Sì, forse le testate più ciniche accusano la serie dei Duffer di essere costruita col bilancino ma, in generale, le avventure di Eleven e dei Goonies… ehm... di tre ragazzini amanti dei giochi di ruolo hanno una percentuale di gradimento che manco Papa Francesco con un cucciolo di panda.

Al contrario di serie ultra mainstream come Orange is the New Black o House of Cards, però, Stranger Things ha una particolarità: il suo target è prevalentemente compreso fra i maschi che hanno appena compiuto 25 anni e che ne stanno per compiere 35. Per intenderci, se le malefatte del Presidente Underwood appassionano tanto lo studente diciannovenne di scienze politiche che la madre di famiglia con tre figli che fino all’altro ieri guardava solo Don Matteo, le cose più strane accadute a Hawkins negli anni ’80 non hanno la stessa presa.
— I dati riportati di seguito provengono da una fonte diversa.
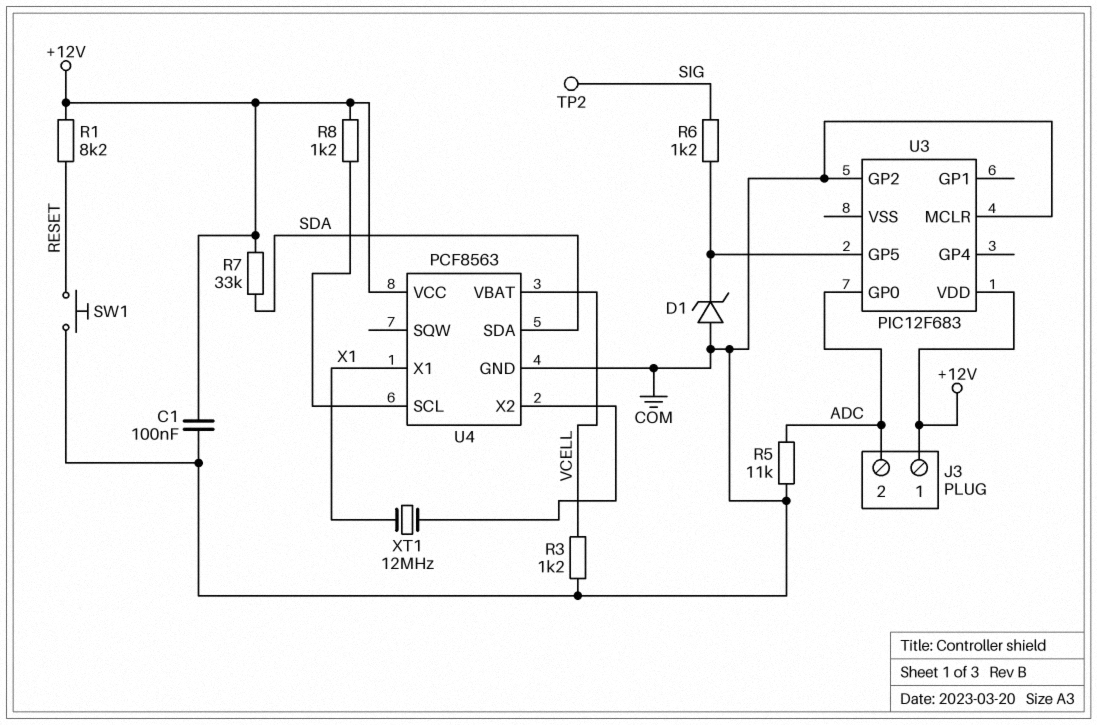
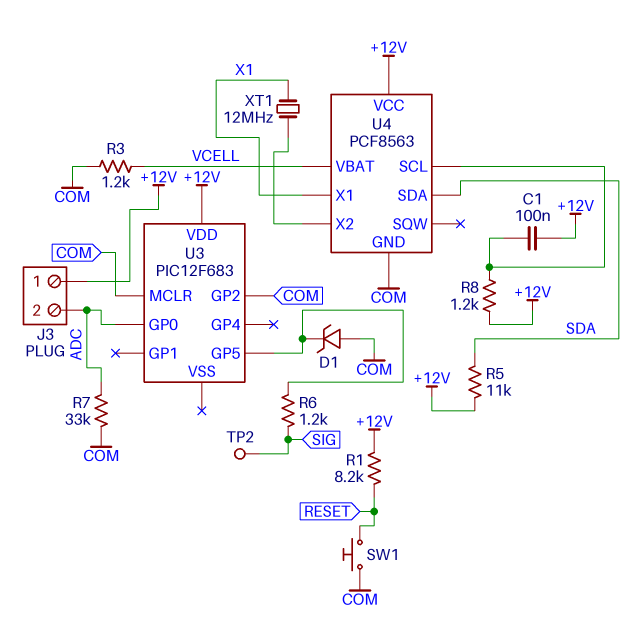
C1: 100nF (+12V, COM) -> 100nF (+12V, U4/SCL)
R5: 11k (ADC, COM) -> 11k (+12V, SDA)
R7: 33k (+12V, SDA) -> 33k (ADC, COM)

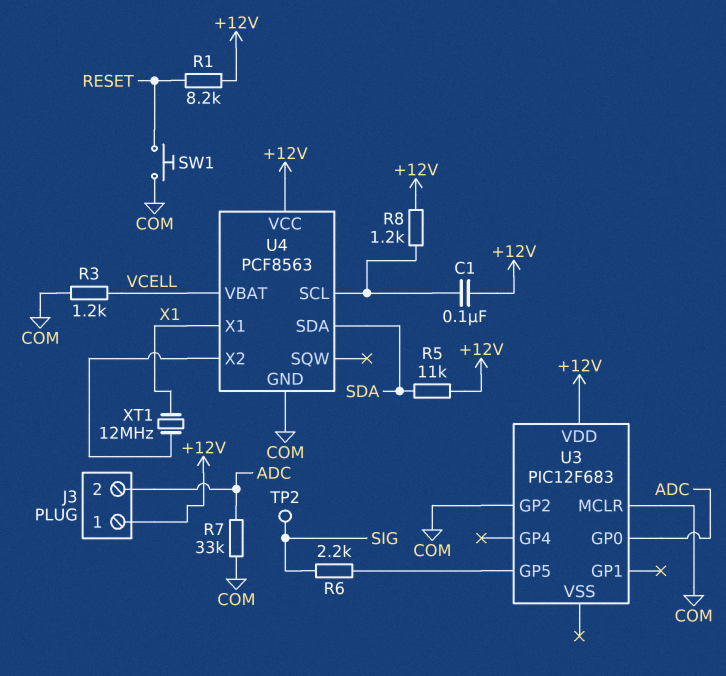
D1: zener (A COM, K U3/GP5) -> none
R6: 1.2k (SIG, U3/GP5) -> 2.2k (SIG, U3/GP5)

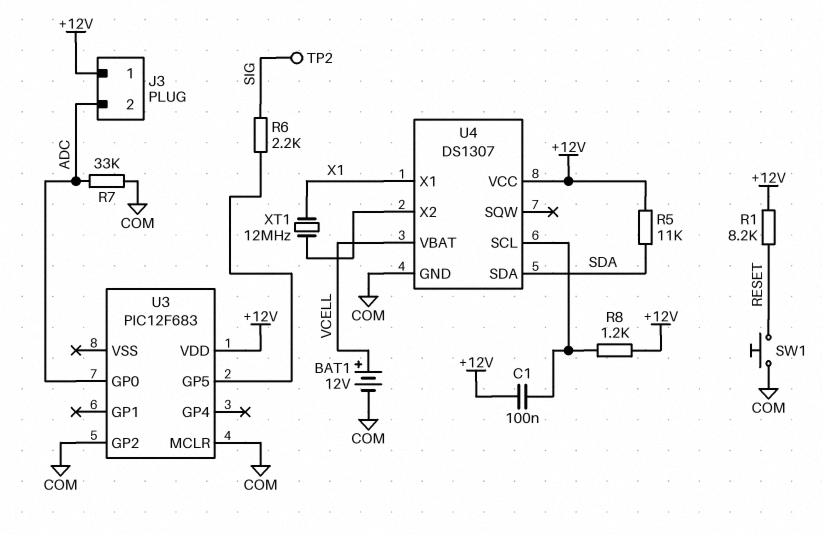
BAT1: none -> 12V (plus VCELL, minus COM)
R3: 1.2k (COM, VCELL) -> none
U4: PCF8563 -> DS1307

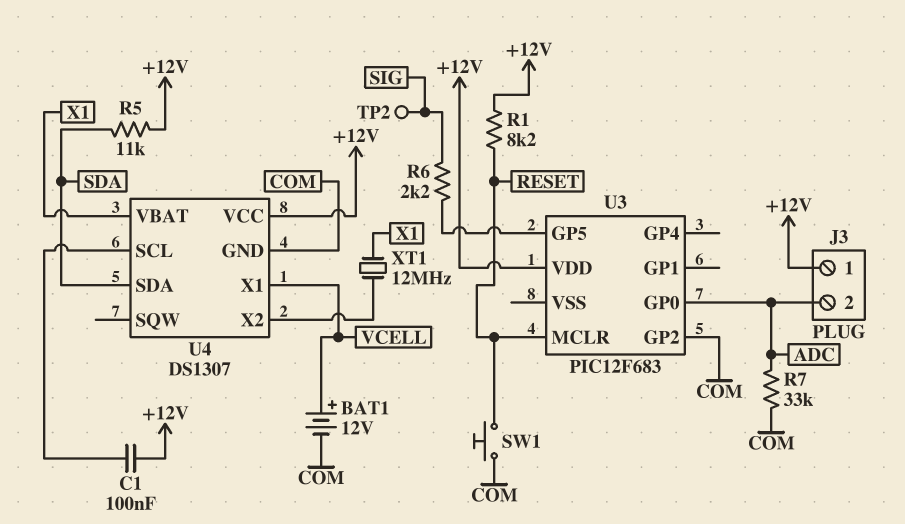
R8: 1.2k (+12V, U4/SCL) -> none
U3 pin MCLR: COM -> RESET
U4 pin VBAT: VCELL -> X1
U4 pin X1: X1 -> VCELL

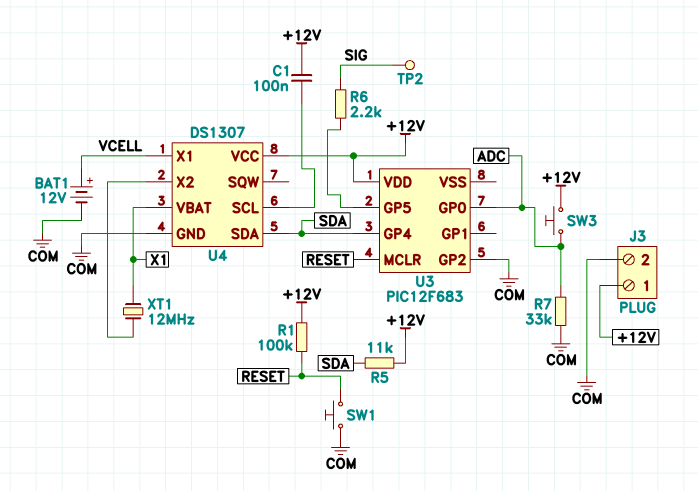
J3 pin 2: ADC -> COM
R1: 8.2k (+12V, RESET) -> 100k (+12V, RESET)
SW3: none -> button (+12V, ADC)
U3 pin GP4: none -> SDA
Se credete che stia esagerando fate un semplice test: recuperate un amico ventenne di vostra sorella (tutti hanno una sorella ventenne, se non l’avete siete voi e, dunque, questo articolo vi servirà a molto poco), strappate per un attimo vostra madre alla dittatura di Barbara D’Urso e metteteli davanti a Stranger Things. Le reazioni possibili saranno due, una generica noia oppure un vago interesse dato solamente dagli sviluppi della trama. In entrambi i casi non aspettatevi che urlino al capolavoro o piangano alla quinta citazione di Firestarter (indizio: come per le altre quattro, l’avrete colta solo voi).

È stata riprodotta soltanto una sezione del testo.